In the year ended 31 December 2017, InvestmentNews' Live Events
segment generated audited revenue of $1.447 million (2016: $1.037
million), representing approximately 8.6 per cent. of consolidated
revenue (2016: 6.0 per cent.).
Data & Insight
InvestmentNews has two research propositions:
-- Benchmarking research: InvestmentNews' market leading
independent benchmarking studies for financial advisers are sold to
financial advisers, private equity firms, consultants and
investment banks. In addition to individual benchmarking study
sales, benchmarking research generates revenues via report
sponsorships, webcasts, eNewsletters, and 'cut reports' (clients
buy "cuts" of the benchmarking data for product development, and to
populate their own internal tools for advisers). The business
currently has three benchmarking offerings:
-- Financial Performance Study of Advisory Firms (to be renamed
'The Study of Pricing & Profitability'): long running and
widely used independent benchmarking study in the US financial
advice industry, allowing advisers to benchmark their businesses
against the revenues, expenses and profitability of hundreds of
advisory firms across the industry. The study is priced at
$499;
-- Adviser Compensation and Staffing Study: provides
professionals with benchmarking data to evaluate their firm's
salaries, structure and overall human capital strategy. The study
is priced at $499; and
-- Adviser Technology Study: technology blueprint for advisers.
The study provides detailed information on the overall levels of
technology investments and specific allocations, broken out by firm
size and type. The study is priced at $299.
-- Custom research: InvestmentNews offers bespoke research
solutions by leveraging its experience of the US FA/WM sector. The
custom research team works closely with its clients, using its
experience and research techniques to understand clients' business
goals and challenges. InvestmentNews produces, and at times
distributes, the high-level findings of its custom research through
white papers, executive briefs, research studies or webcasts.
InvestmentNews also has a suite of four database products:
-- Broker Dealer Data Center: offers recruitment and financial
data on more than 100 independent broker-dealers in the US. It is
priced at $795;
-- Advisers on the Move: provides details about specific
advisers and teams who have recently changed firms, including
details of the firms they have joined and have left. It is priced
at $99;
-- RIA Data Center: is an interactive ranking tool providing
professionals with access to key information on fee only registered
investment advisers, including their average account size,
discretionary and nondiscretionary assets under management, as well
as total assets held under management.
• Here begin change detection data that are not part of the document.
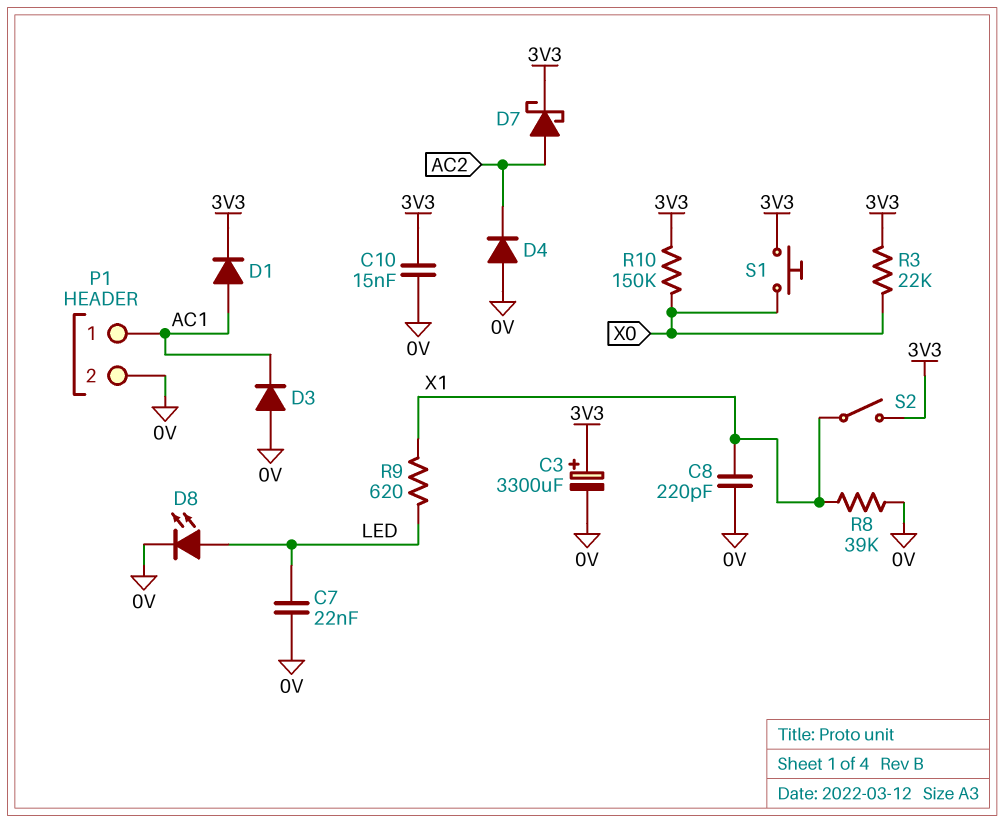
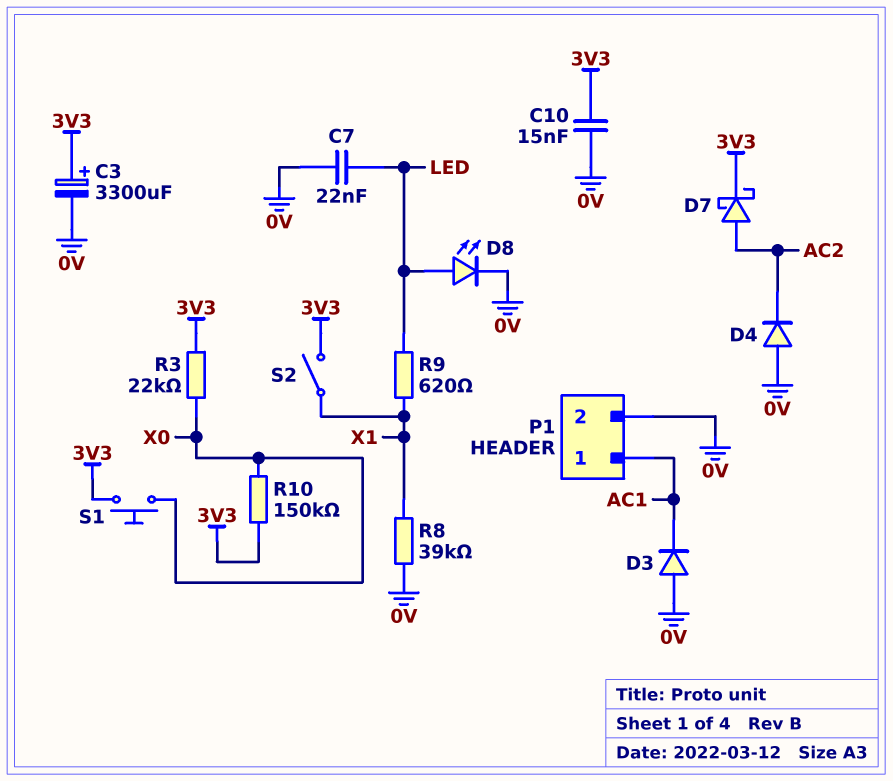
C8: 220pF (0V, X1) -> none
D1: diode (A AC1, K 3V3) -> none

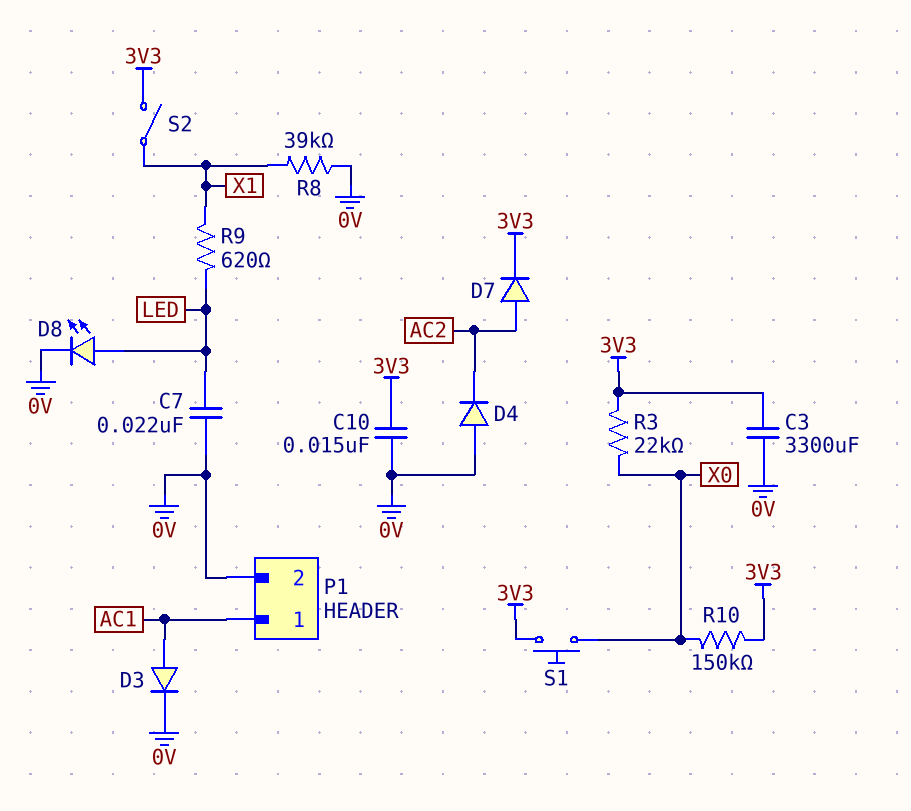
C3: 3300uF (plus 3V3, minus 0V) -> 3300uF (0V, 3V3)
D3: diode (A 0V, K AC1) -> diode (A AC1, K 0V)
D7: schottky (A AC2, K 3V3) -> diode (A AC2, K 3V3)

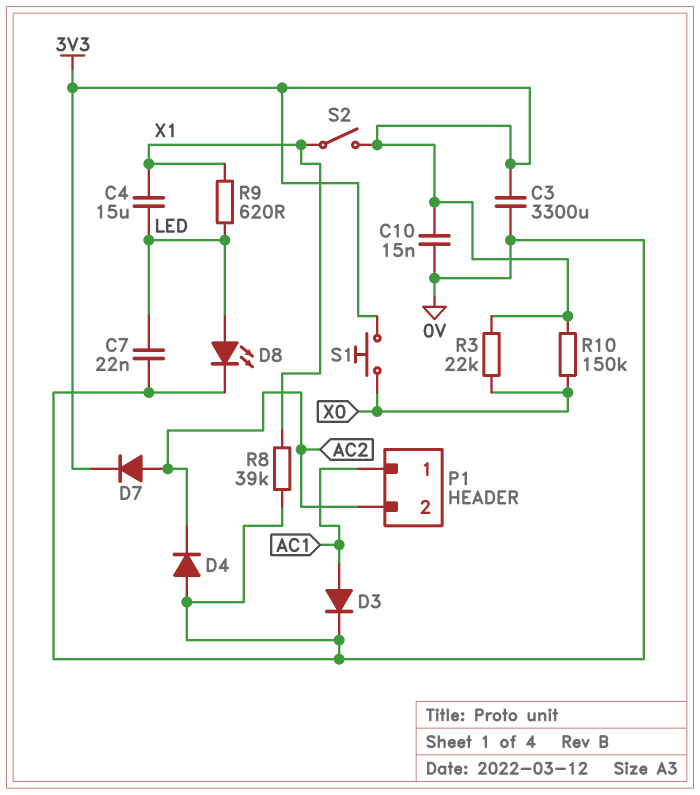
C4: none -> 15uF (LED, X1)
P1 pin 2: 0V -> AC2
It is priced at $595;
and
-- Investment Adviser Research Dashboard: is powered by
InvestmentNews' Financial Performance Study and its Adviser
Compensation and Staffing Benchmarking Study. It is a competitive
intelligence and benchmarking tool collated via a survey from over
500 independent advisory firms. It is used by financial advisers
who are looking to effectively manage and grow their businesses. It
is priced at $999 per annum per user.
In the year ended 31 December 2017, InvestmentNews' Data &
Insight segment generated audited revenue of $1.327 million (2016:
$0.703 million), representing approximately 7.9 per cent. of
consolidated revenue (2016: 4.1 per cent.).
Growth Opportunities
The Directors believe that there are a range of opportunities
available to InvestmentNews to grow its business organically and
also to deploy capital for accretive strategic acquisitions:
-- Business Information:
o Weekly publication: the Directors believe that adapting and
innovating the print product, revising the title's pricing
strategy, increasing paid subscriptions and custom publishing
should maintain margins and minimise contribution decline from its
print publication;
-- Digital: the Directors believe that:
o The introduction of a new technology platform under the
Company's ownership should improve audience insight and
intelligence, leading to better targeted online content and a
larger, more engaged audience; and
o A larger, more engaged audience should, in turn, allow
InvestmentNews' sales team to improve volumes and yields of
traditional digital advertising, deliver greater paid for
subscriptions volumes and further develop its custom product
offering, driving custom digital revenues.
-- Live Events:
The Directors believe that:
o An increased understanding of InvestmentNews' on and off-line
community will provide the Company with greater insight into the
current sector trends;
o This will, in turn, allow InvestmentNews to create more
engaging live event content attracting greater numbers of delegates
and sponsors, and enabling it to increase sponsorship yield, from
each event;
o A better understanding of InvestmentNews' on and offline
community will also allow the Company to better target new live
event launches. For example, InvestmentNews used its knowledge and
network of top retirement plan advisers ("RPAs") to create an RPA
Think Tank event which launched in Q1 2018;
-- As a result, the scale and the number of events in the Live
Event portfolio should increase significantly.
Data & Insight:
-- The Directors intend to expand upon InvestmentNews' Data
& Insight team to build on the success of the business' custom
research proposition;
-- They also intend to leverage InvestmentNews' existing
research capabilities, benchmarking and database products to create
a new series of Data & Insight products that will cover the
technical facets of the US FA/WM sector and/or the practice
management issues that many of InvestmentNews' community face. New
products include an investment management usage study and a new
market sizing study;
-- InvestmentNews' management has identified a number of
acquisition targets that are closely aligned to the Data &
Insight growth strategy and which would provide the business with a
significant step change.
Advertising and sponsorship clients
Over the last twenty years, the InvestmentNews leadership team
has built relationships with key decision makers at many of the
leading financial services firms in the US who advertise in or
sponsor the business' products and services.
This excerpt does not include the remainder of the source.